Effect of calcitonin in early and late stages of experimentally induced osteoarthritis. A histomorphometric study

OBJECTIVE: To investigate both prophylactic and therapeutic roles of salmon calcitonin on the articular cartilage of rabbit's knees. METHODS: Right knee instability was produced in 30 New Zealand white rabbits by sectioning the cranial cruciate ligament (CCL). Animals were separated into four groups: placebo prophylactic-stage group (n=6), killed 8 weeks post surgery, calcitonin prophylactic-stage group (n=6), treated immediately after surgery with salmon calcitonin and killed at 8 weeks, placebo therapeutic-stage group (n=9) killed at 16 weeks post surgery and calcitonin therapeutic-stage group (n=9), treated with salmon calcitonin from 8th to 16th week and killed at 16 weeks post surgery. A histomorphometric study was based on the morphological changes of the articular cartilage and subchondral bone (degeneration indexes), as well as the articular cartilage thickness, chondrocytes' arrangement and their metabolic activity (regeneration indexes). RESULTS: Calcitonin groups showed smoother articular surface, no or minimal signs of ulceration, smaller osteophytes, and less subchondral cystic formation than placebo groups. Normal distribution of chondrocytes or hypercellularity was noticed in areas of mild osteoarthritic (OA) changes in the calcitonin groups indicating regeneration activity. Periodic Acid Schiff's and Alcian blue staining were negative in the placebo groups while increased absorption in the calcitonin groups revealed high anabolic activity. CONCLUSIONS: In prophylactic stages salmon calcitonin seemed to inhibit the progression of osteoarthritis by increasing the layers of hyaline cartilage, restoring the cellular metabolism, and decreasing the volume of osteophytes. In therapeutic stages, the hormone had a healing effect by decreasing the subchondral cysts, regenerating the hyaline cartilage and restoring cellular metabolism. Both macroscopic and histological findings of this study supported the biochemical results of previous studies showing the therapeutic effect of calcitonin on osteoarthritis.     

Subchondral and trabecular bone remodeling in canine experimental osteoarthritis

Introduction: We wanted to test the hypothesis that quality changes occur in early-stage arthritic subchondral cancellous bone after acute subchondral damage. So far, not much attention has been paid to changes of the subchondral bone after traumatic subchondral lesions. Materials and methods: With an established animal model, we produced pure subchondral damage without initial affection of the articular cartilage in 12 Beagle dogs under MRI and histological control.

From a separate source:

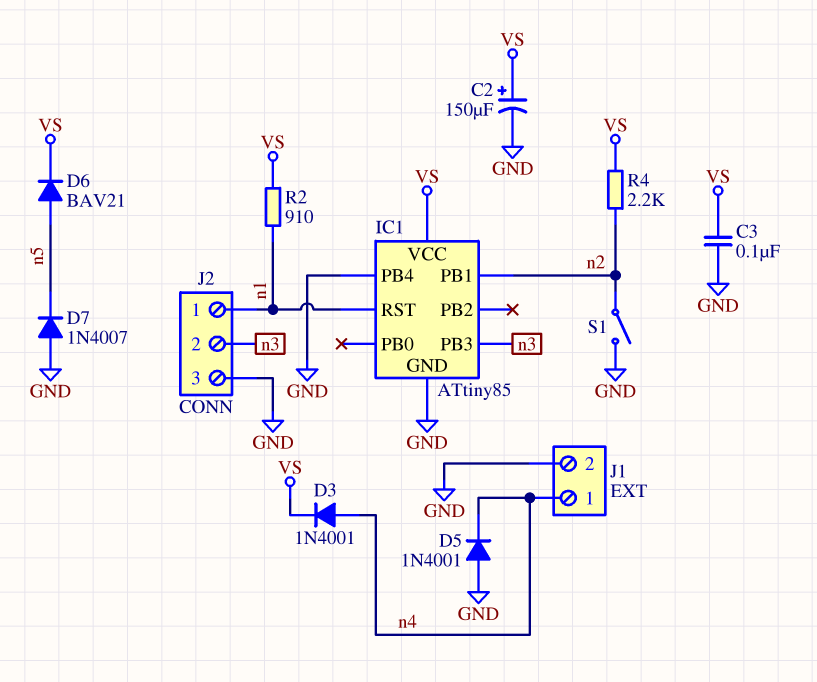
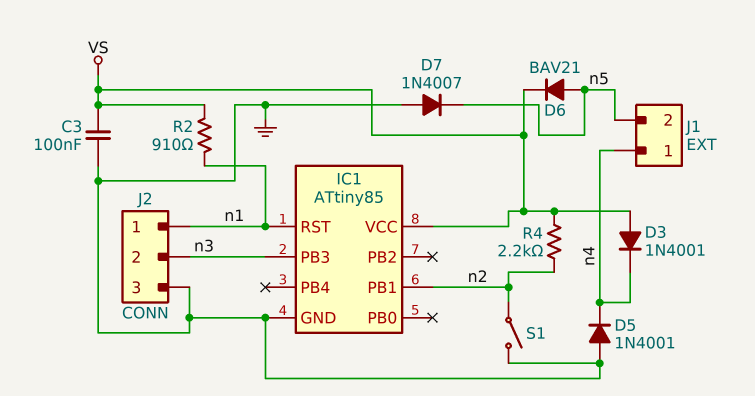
C2: 150uF (plus VS, minus GND) -> none
D3: diode 1N4001 (A n4, K VS) -> diode 1N4001 (A VS, K n4)
IC1 pin PB4: GND -> none
J1 pin 2: GND -> n5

We utilized bone histomorphometry to evaluate bone turnover, its structure and the articular cartilage 6 months after the initial damage. Results: On follow-up, bone remodelling was indicated, e.g. by a significant increase in the trabecular bone volume and thickness, osteoblast number and osteoid surface and a decrease in the trabecular number in all 12 samples. Several other parameters showed a tendency, e.g. osteoblast surface and osteoclast number. Cartilage analysis showed degenerative changes in ten of 12 samples that had not shown any evidence of damage during the initial examination. Discussion: Our investigation indicates a significant deterioration in the architecture of the cancellous bone with degenerative changes of the overlying articular cartilage after subchondral lesions, which change the mechanical properties.